No somos navegantes solitarios. Estamos montados en la barca de la
Iglesia junto con todo le pueblo de Dios. Nuestra fe no nos ha sido dada para
vivirla individualmente. Aunque es una experiencia personal, un don que Dios
nos da a cada uno y que debemos hacer crecer en nuestros corazones, su plenitud
se logrará sólo en la medida que la vivamos con los demás. Ellos, nuestros
hermanos, han recibido también la misma fe, y con ellos nos hacemos más sólidos
en la confesión y la vivencia de ella. Más aún, en cristiano, aunque la fe sea
un regalo personal de Dios a cada uno, se entiende su vivencia únicamente en la
medida en que se trate de hacerlo en común y de llevarla a quien no la tiene.
Si hemos recibido ese regalo de Dios no es para que nos lo quedemos en un
disfrute egoísta. Eso sería asesinarla. La fe es para los demás, un don que nos
exige salir de nosotros para compartirlo como lo mejor que le podemos brindar
al hermano.
Llevar la fe a los demás es una
cuestión de amor. Por amarlos, queremos que vivan ellos también nuestra
solidez, la realidad profunda que nos sustenta. No queremos que tengan el vacío
existencial de quien no tiene una referencia a lo Absoluto, a lo fraterno, a lo
eterno.

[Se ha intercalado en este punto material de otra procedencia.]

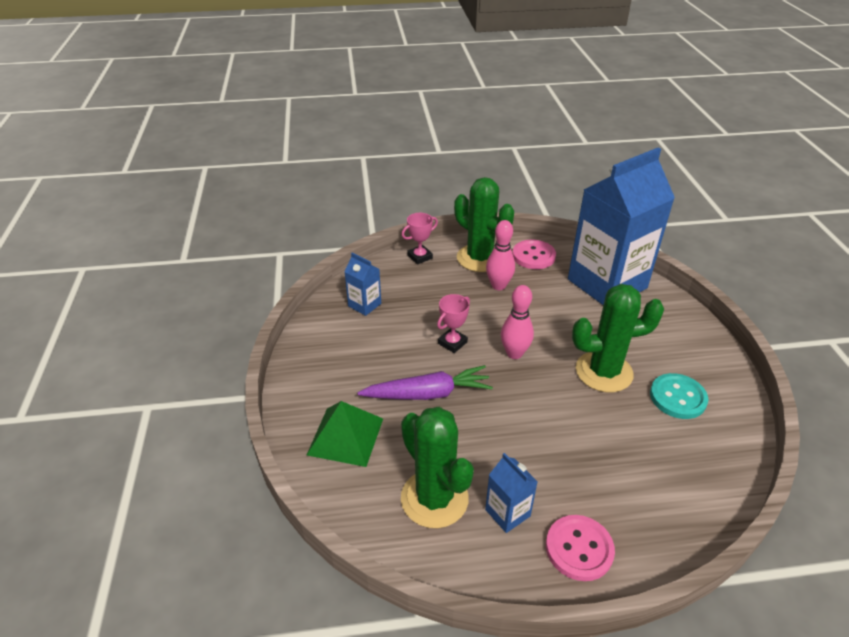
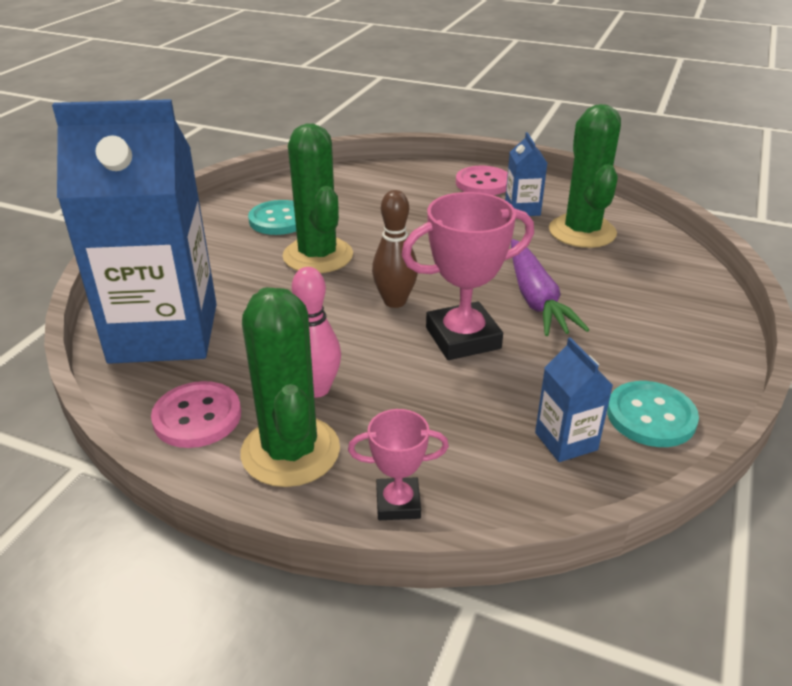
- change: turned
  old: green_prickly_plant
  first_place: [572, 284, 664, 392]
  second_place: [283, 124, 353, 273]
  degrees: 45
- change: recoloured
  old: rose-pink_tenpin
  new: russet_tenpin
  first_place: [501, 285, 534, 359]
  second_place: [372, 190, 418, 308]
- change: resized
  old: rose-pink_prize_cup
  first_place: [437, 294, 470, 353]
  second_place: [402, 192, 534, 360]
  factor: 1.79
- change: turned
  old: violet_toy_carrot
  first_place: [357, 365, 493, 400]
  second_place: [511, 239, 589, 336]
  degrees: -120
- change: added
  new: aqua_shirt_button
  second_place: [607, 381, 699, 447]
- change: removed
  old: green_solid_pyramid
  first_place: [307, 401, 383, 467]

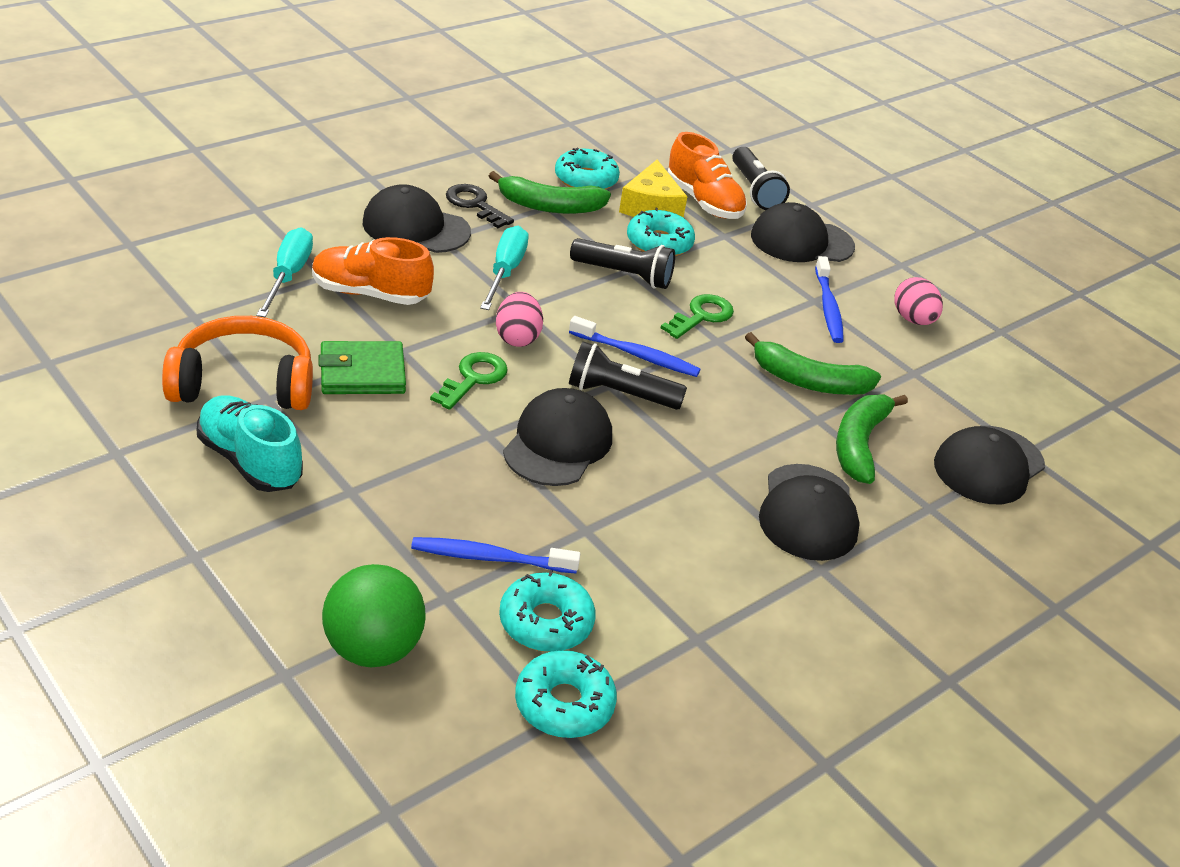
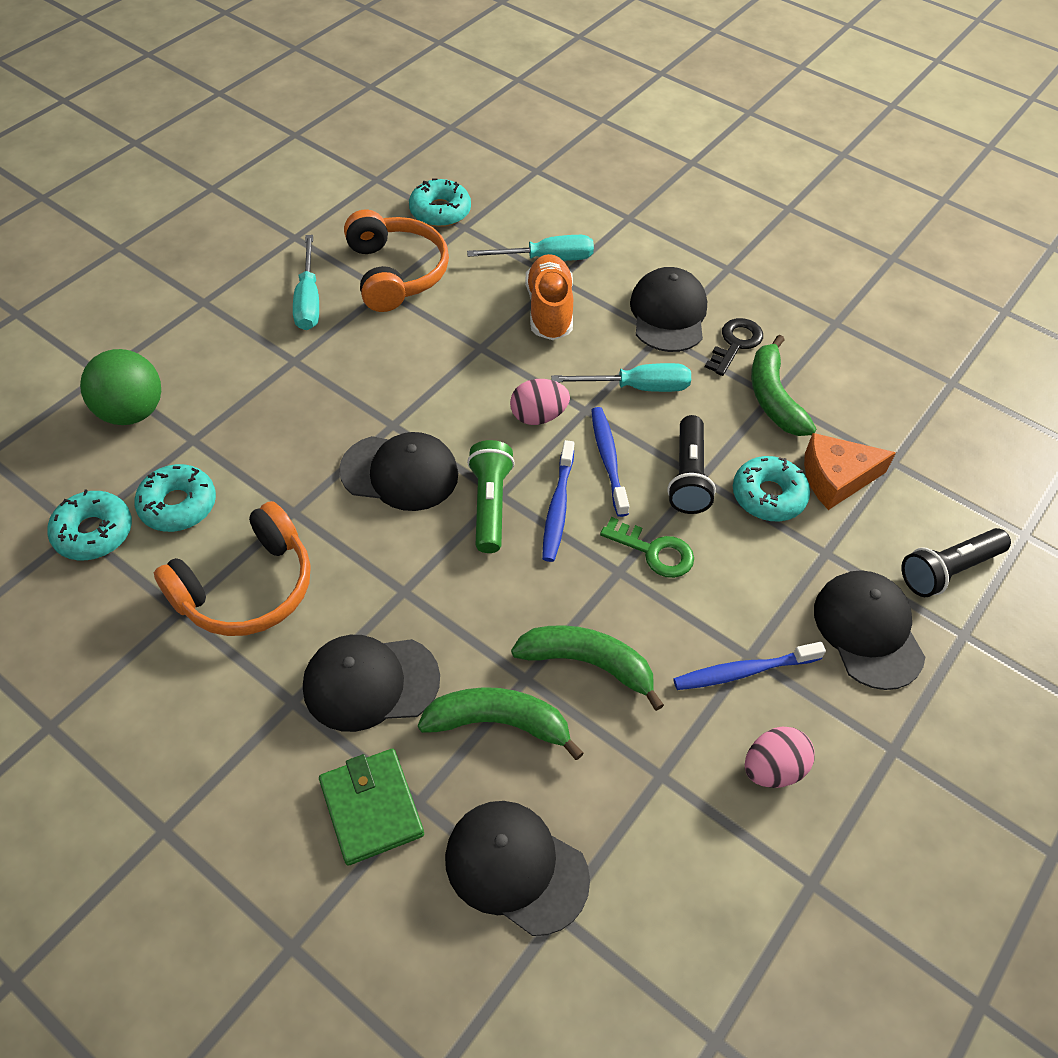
- change: added
  new: bright_orange_headset
  second_place: [154, 501, 311, 636]
- change: replaced
  old: aqua_lace-up_shoe
  new: aqua_flat_screwdriver
  first_place: [197, 395, 303, 492]
  second_place: [293, 235, 319, 330]
- change: moved
  old: green_card_wallet
  first_place: [318, 341, 406, 394]
  second_place: [319, 749, 424, 866]
- change: moved
  old: aqua_glazed_donut
  first_place: [555, 148, 620, 190]
  second_place: [409, 178, 471, 227]
- change: recoloured
  old: black_torch
  new: green_torch
  first_place: [569, 341, 687, 410]
  second_place: [467, 440, 515, 553]
- change: turned
  old: green_toy_banana
  first_place: [745, 332, 881, 395]
  second_place: [511, 625, 664, 711]
  degrees: 105
- change: moved
  old: blue_dental_brush
  first_place: [411, 537, 580, 573]
  second_place: [591, 407, 629, 517]
- change: recoloured
  old: bright_yellow_piece_of_cheese
  new: bright_orange_piece_of_cheese
  first_place: [619, 160, 688, 218]
  second_place: [804, 433, 896, 510]
- change: removed
  old: green_latchkey
  first_place: [430, 352, 508, 410]
- change: removed
  old: bright_orange_lace-up_shoe
  first_place: [668, 132, 747, 219]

Más aún, el aumento de nuestra fe está en la misma proporción en que
nos preocupemos por hacerla llegar a los demás, como dijo el Beato Juan Pablo
II: “La Fe se fortalece dándola”. Y es en esos actos en los que se sustentará
la credibilidad de lo que creemos y confesamos, cuando la hagamos común con
todos, los humildes, los sencillos, los menos favorecidos. “Muéstrame tu fe sin obras, que yo por mis
obras, te mostraré mi fe”, decía el Apóstol Santiago.
Esta experiencia del compartir la fe la vamos a vivir intensamente, la
semana que viene cuando abramos las puertas de nuestra Iglesia local para que
numerosos delegados misioneros de las Iglesias hermanas de América vengan a
compartir con nosotros el Cuarto Congreso Americano Misionero. Todo está ya
listo para recibirlos. Este Congreso es a la vez un espléndido broche de oro
para clausurar el Año de la Fe y al mismo tiempo un potente impulso para iniciar
una nueva etapa de la renovación de la vocación misionera de nuestra Iglesia.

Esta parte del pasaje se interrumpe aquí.